I'll get either 60D or D7000 by Thanksgiving (kinda wait for black Friday) 

Thanks a lot! I'd appreciate your suggestion.


----------



## epsiloneri (Oct 25, 2010)

paeataa said:


> I was about to get a Nikon D7000, but have heard a lot of complaints about dead pixels in video shooting.



Can't you return it if it has bad pixels? Or try it when you before you commit? I agree that the swivel screen is a great feature on the 60D, but if most of your friends have Nikon, I'd still go for the D7000 (so you can trade lenses with them  ). Currently the D7000 also seems to be the better deal, feature wise (compared to 60D).


----------



## MK5GTI (Oct 25, 2010)

yeah, alot of canon user here recommend the D7000 over the 60D here. i personally think the D7000 is slot in between the 60D and the 7D.
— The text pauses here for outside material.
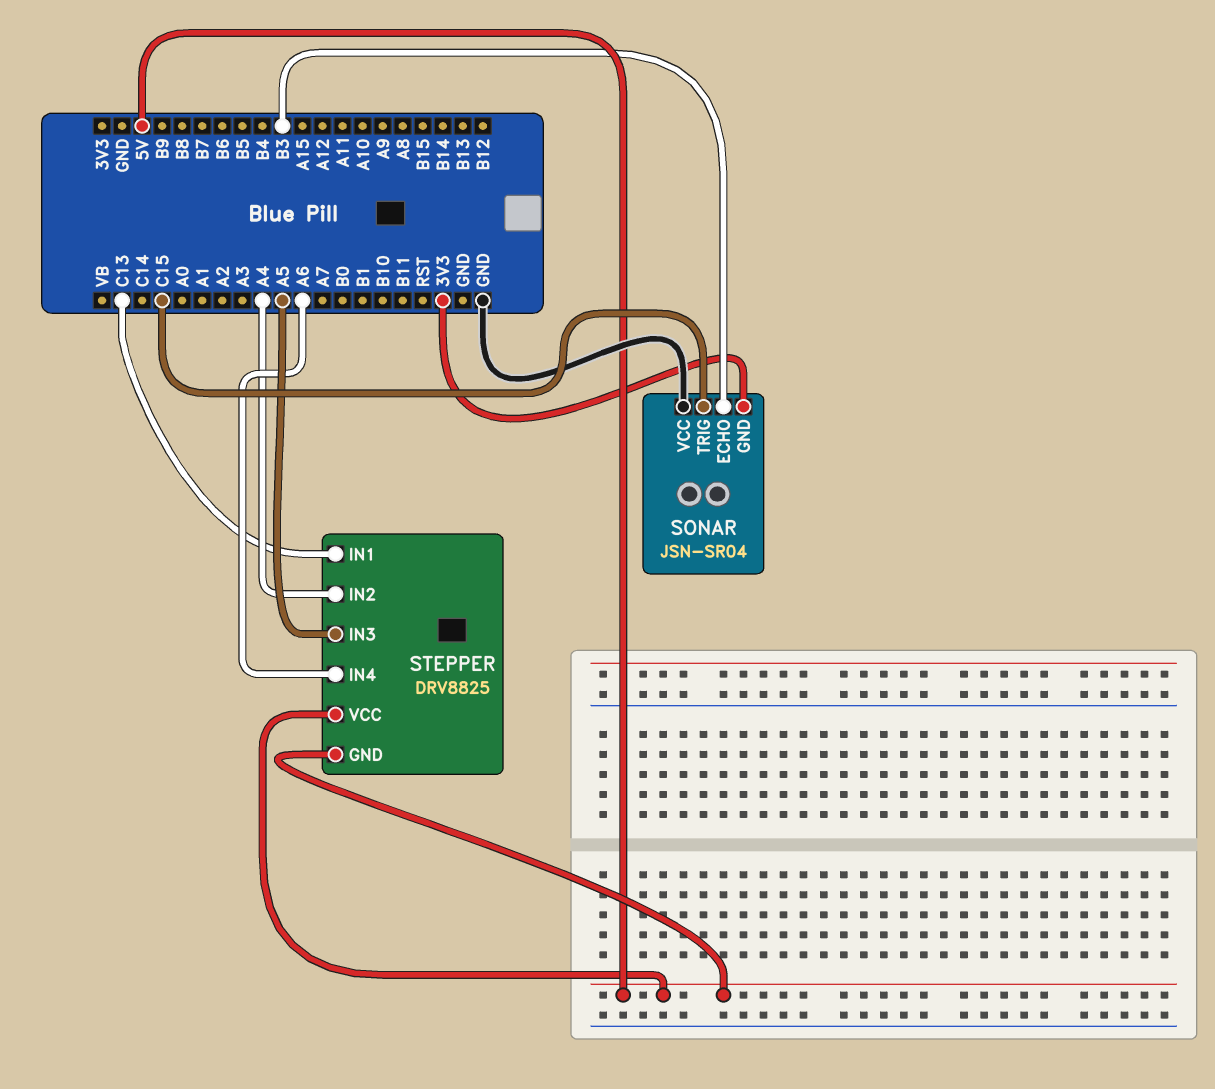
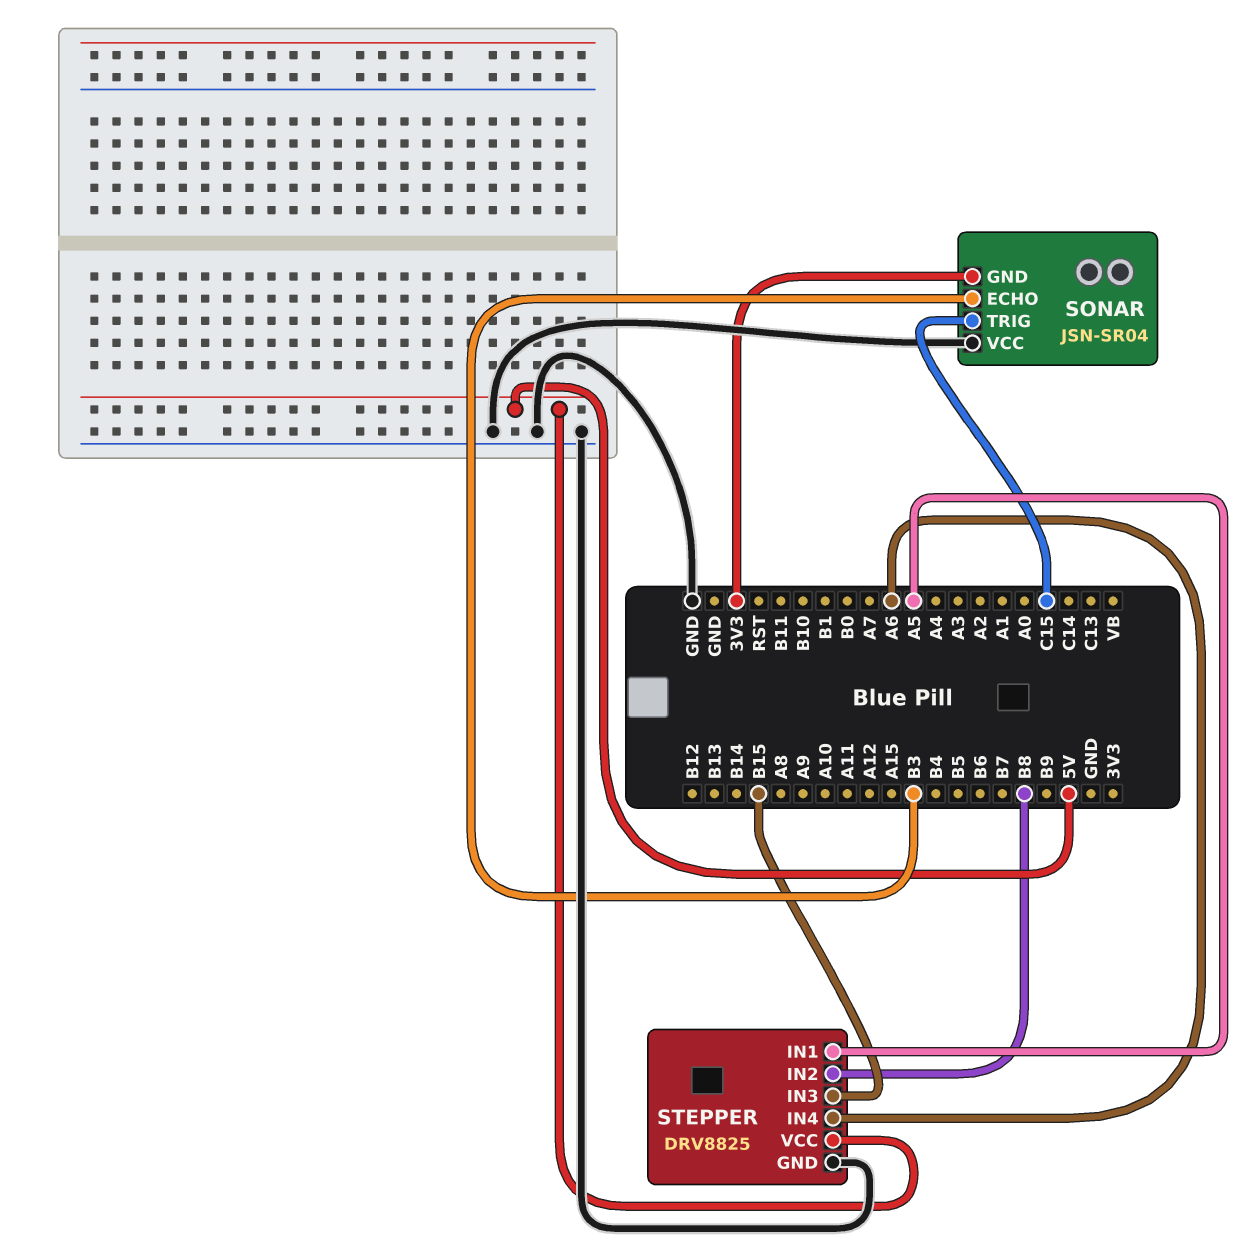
STEPPER pin GND: 5V -> GND
STEPPER pin IN1: C13 -> A5
STEPPER pin IN2: A4 -> B8
STEPPER pin IN3: A5 -> B15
just make sure purchase the body from an authorize dealer, and you will be fine.


----------



## Macadameane (Oct 25, 2010)

It is also possible that because of the D7000, there could be a price drop on the 60D in not too long.


----------



## ronderick (Oct 26, 2010)

There's a lot of factors that could influence which brand of DSLR you end up with. In my case, I picked Canon because I have friends around me who have healthy collections of EF lens (i.e. easier to get my hands on and try out different lenses). 

If your friends are generous enough to let you borrow their Nikkor lenses, by all means get a Nikon body. However, if you have to rely on your own collection, then both would be valid options since you won't have the burden of existing lenses.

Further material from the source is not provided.